The segment’s net sales exceeded fiscal 2003 net sales by $7.5 million to reach $42.6 million. Fiscal year 2004 saw an upturn in pit-lining, industrial-market and vapor-barrier sales. Construction sales remained steady and agriculture sales increased. Despite the sales growth, gross profits increased only 6.7%. Combined with a $231,000, or 12.0%, increase in selling expenses, operating income increased $533,000. Selling expenses grew as a result of additional sales personnel as the division worked to expand its new product sales and market penetration. As a percentage of net sales, gross profits declined from 34.2% to 30.0%, reflecting the fluctuation in raw material costs between the years.



Prospects

Additional extrusion capacity, which will be brought online at the beginning of fiscal 2006, will enable EFD to continue its revenue growth in the markets it currently serves as well as open new market possibilities. Absent reorders for hurricane film, sales growth could fall to the 5% range in fiscal 2006. Volatility in resin prices could impact gross profit rates, although the segment adjusts selling prices whenever possible to pass along the raw material cost increases.

ELECTRONIC SYSTEMS

The Electronic Systems Division (ESD) is a total-solutions provider of electronics manufacturing services, primarily to North American original equipment manufacturers.

(BAR CHART)

Fiscal 2005 versus fiscal 2004

Electronic Systems’ net sales for fiscal 2005 reached $47.0 million, an increase of $2.7 million, or 6.2% over fiscal 2004 net sales. Operating income fell behind fiscal 2004 results, decreasing by $1.3 million. Fiscal 2005 net sales were positively impacted by shipments made to a new customer, although low profit margins due to high start-up costs did not result in a corresponding increase in operating income. Slightly higher personnel costs in fiscal 2005 accounted for selling expenses increasing 6.9% to $823,000. As a percentage of sales, gross profits declined to 11.3% as compared to 14.8% for fiscal 2004, reflecting the start-up costs.

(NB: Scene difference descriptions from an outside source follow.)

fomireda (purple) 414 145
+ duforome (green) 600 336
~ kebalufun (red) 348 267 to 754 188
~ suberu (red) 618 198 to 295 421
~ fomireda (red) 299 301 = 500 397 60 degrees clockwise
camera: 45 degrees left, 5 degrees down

Fiscal 2004 versus fiscal 2003

Segment net sales rose 14.8%, or $5.7 million, to $44.3 million over fiscal 2003 net sales. Increased demand for our customers’ products fueled the increase. Operating income increased $1.8 million over fiscal 2003 operating income of $4.0 million. Gross profit growth was the main contributor, as selling expenses remained relatively flat. Gross profit margins improved from 12.4% in fiscal 2003 to 14.8% in 2004. The improvement was a result of production efficiencies and better capacity utilization.



page 20

 


 

Prospects

ESD’s business model of providing low-volume, high-mix contract manufacturing services continues to serve the segment well, although increased manufacturing efficiencies will be sought in fiscal 2006. The segment will continue to focus on reducing cycle time in all areas of manufacturing and looks for sales growth in the 10% range for fiscal 2006, with profit margins moving toward fiscal 2004 levels.

AEROSTAR

The Aerostar segment manufactures military cargo parachutes, government service uniforms, custom-shaped inflatable products, and high-altitude balloons for public and commercial research.

(BAR CHART)

Fiscal 2005 versus fiscal 2004

Aerostar’s fiscal 2005 net sales of $21.7 million were $929,000, or 4.5%, above fiscal 2004 net sales. Sales growth in parachute products, military decoys, and uniforms were partially offset by declines in the segment’s sales of hot-air balloons, commercial inflatable products, and high-altitude research balloons. Fourth-quarter sales of $4.0 million were down 16.0% from the prior year. The lower fourth-quarter sales reflect a reduced shipping schedule for Army cargo parachutes and resulted in a $97,000 fourth-quarter operating loss. For the full year, fiscal 2005 operating income increased $517,000, or 16.7%, over fiscal 2004 results due to relatively high profitability realized on the parachute products and military decoys. As a percentage of sales, gross profit increased from 18.1% for fiscal 2004 to 21.1% for the current fiscal year. Selling expenses rose to $950,000 in fiscal 2005, an increase of $117,000, or 14.0%. Most of the selling expense increase was due to an increased emphasis on attaining government contract business.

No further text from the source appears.